Previous chapter: Introduction, next chapter: Digital Signal Processing

Sampling

Audio is equal to air pressure changes, which happen continously both in time and in amplitude. In order to store such a signal in a computer, it needs to be discretized both in the time-domain and in the amplitude-domain, and this is called sampling the signal. The human ear can perceive frequencies between 20hz and 20khz. According to the Nyquist theorem, you need to sample a signal at twice the maximum bandwidth to avoid aliasing distortions. To allow for imperfect filters, the sampling frequency of 44.1kHz is used in current digital consumer HiFi-products like CD-players. Professional applications typically use a 48kHz samplerate.

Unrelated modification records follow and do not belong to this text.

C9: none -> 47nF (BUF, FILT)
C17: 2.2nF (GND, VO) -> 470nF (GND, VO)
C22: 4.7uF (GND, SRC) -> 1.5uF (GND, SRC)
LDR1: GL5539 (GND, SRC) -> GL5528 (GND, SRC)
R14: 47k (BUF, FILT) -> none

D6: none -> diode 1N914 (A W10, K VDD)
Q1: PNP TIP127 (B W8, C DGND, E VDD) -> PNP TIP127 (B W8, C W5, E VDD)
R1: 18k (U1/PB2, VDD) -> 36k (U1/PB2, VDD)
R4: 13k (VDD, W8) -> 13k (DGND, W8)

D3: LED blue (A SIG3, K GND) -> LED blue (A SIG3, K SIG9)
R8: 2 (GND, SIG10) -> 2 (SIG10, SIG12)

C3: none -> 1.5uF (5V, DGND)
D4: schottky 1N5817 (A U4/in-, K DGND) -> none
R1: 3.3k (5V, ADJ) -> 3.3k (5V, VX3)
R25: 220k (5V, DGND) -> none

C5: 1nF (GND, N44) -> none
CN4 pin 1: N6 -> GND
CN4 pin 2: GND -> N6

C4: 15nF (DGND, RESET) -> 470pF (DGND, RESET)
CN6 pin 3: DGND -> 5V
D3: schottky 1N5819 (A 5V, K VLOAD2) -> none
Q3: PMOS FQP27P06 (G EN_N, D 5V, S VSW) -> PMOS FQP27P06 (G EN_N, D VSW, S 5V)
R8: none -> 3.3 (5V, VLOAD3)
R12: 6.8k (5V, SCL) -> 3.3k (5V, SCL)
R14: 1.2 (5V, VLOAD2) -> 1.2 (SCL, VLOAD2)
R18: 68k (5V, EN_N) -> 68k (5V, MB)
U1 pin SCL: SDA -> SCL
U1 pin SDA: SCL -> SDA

To produce a digital version of each sample, the signal amplitude has to be sampled and quantized into a binary value. If the quantization is very coarse (low number of bits used), the reconstructed audio signal will differ audibly from the original signal. The noise introduced by quantization is called, appropriately, quantization noise, and sets the maximum signal-to-noise ratio that can be achieved (other factors like input filters and analog processing stages always creates some additional noise). The S/N ratio is usually expressed in decibels (dB) and is defined as S/N = 10log(sqr(Vsignal)/sqr(Vnoise)) = 20log(Vsignal/Vnoise). The quantization noise strength is one bit, which means that each additional bit used in the digitalization process, adds approximately 20log(2)=6 dB to the s/n ratio. Compact Disc's are recorded with 16 bits, and achieves a maximum s/n ratio of 96 dB. Professional applications might use 18 or 20 bits instead, to achieve even higher s/n ratios. The sample values are typically stored in linear form or in a logarithmic form (called u-law or A-law). The latter increases the possible dynamic range (but adds more noise, of course).

Sampling a stereo signal at 44 kHz using 16 bits per sample, requires a bit-rate of 1.4 megabits. Even with modern networks and harddisks, this amount of data is too large to be comfortably stored and retrieved, if you are going to use or work with more than some minutes of audio.

Common compression methods

Typical loss-less data compression methods involve the detection of repeated sequences of data, and statistically recoding frequently occuring symbols into shorter symbols. This works well for text, computer programs and other data-streams that has a high degree of temporal redundancy. However, data like audio and pictures, cannot be compressed to very high degrees using conventional methods. A typical sampled audio-file compressed using a normal repeated-sequence compressor like PKZIP or gzip, results in a reduction in length by only 10-15%, which is far too low to be of any use. Therefore, many lossy compression methods for digital audio have been developed, with a very varying amount of audible loss. These can be divided into those operating in the time-domain, and those operating in the frequency-domain (with associated transforms back and forth).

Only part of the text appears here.